The main aim of this study was to describe the effects of wood extraction on both the physical properties of soil and the rutting caused by tractors with winch or trailer in different wood extraction directions. Our findings highlighted that the use of two different wood extraction methods can affect the soil impact differently in opposing driving directions. Within the limits of our experimental conditions, the study results highlighted that:

  1. i.

    the role of the driving direction was found to be irrelevant when operating a four-wheel driven tractor and a trailer with one of its two axles driven. On the contrary, in order to reduce soil compaction, downhill skidding should be preferred to uphill skidding;

  2. ii.

    comparing skidding and forwarding, downhill skidding caused lower soil compaction than forwarding, while no differences were found uphill. For this reason, in downhill extraction skidding should be preferred to forwarding, while uphill—being soil compaction comparable—the choice can be made on the basis of other parameters, such as technical and logistics issues;

  3. iii.

    skidding has a higher effect on soil displacement than forwarding;

In addition, our study applied and compared the performance of portable laser scanning and image-based models derived by SfM photogrammetry to evaluate soil rutting. Indeed, the use of both portable laser scanning and image-based models derived via SfM photogrammetry were accurate methods for the creation of high-resolution DEMs and may be very useful to assess the impact of forest operations on soil. However, considering the logistics of data collection in forestry, photogrammetry is likely the best solution.

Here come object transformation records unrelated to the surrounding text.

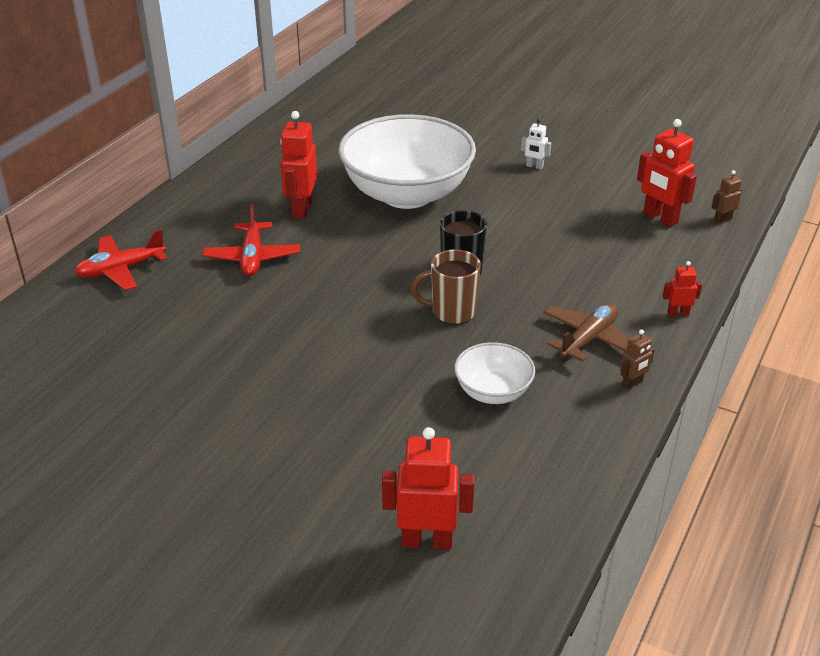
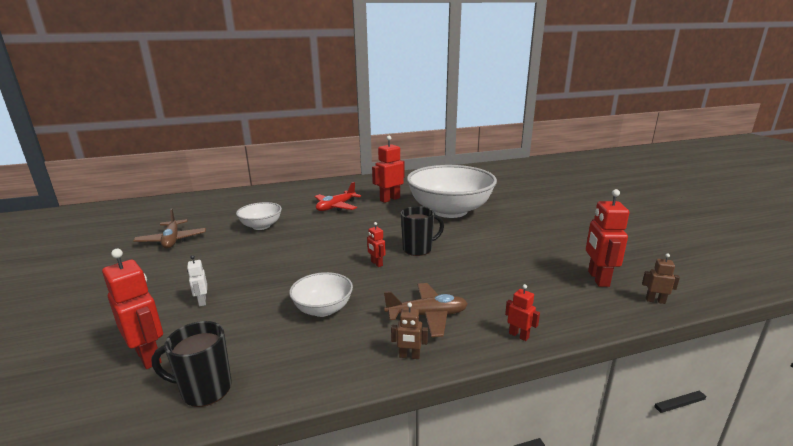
camera: 45 degrees right, 15 degrees down
(121, 270) = (285, 192): red plane -> none
(127, 432) = (172, 240): none -> brown plane
(211, 341) = (261, 226): none -> white bowl
(452, 312) = (376, 263): brown mug -> red robot
(534, 166) = (547, 224): white robot -> white robot (202, 301)
(534, 521) = (205, 390): none -> black mug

Finally, the results of this study are an important piece of knowledge aiming to reduce negative effects on soil due to ground-based extraction methods in forest operations. Following the principles of Sustainable Forest Operations (Marchi et al. 2018), modern logging operations must minimize these impacts, and this results can be useful to plan effective mitigation strategies reducing negative effects of logging on soil.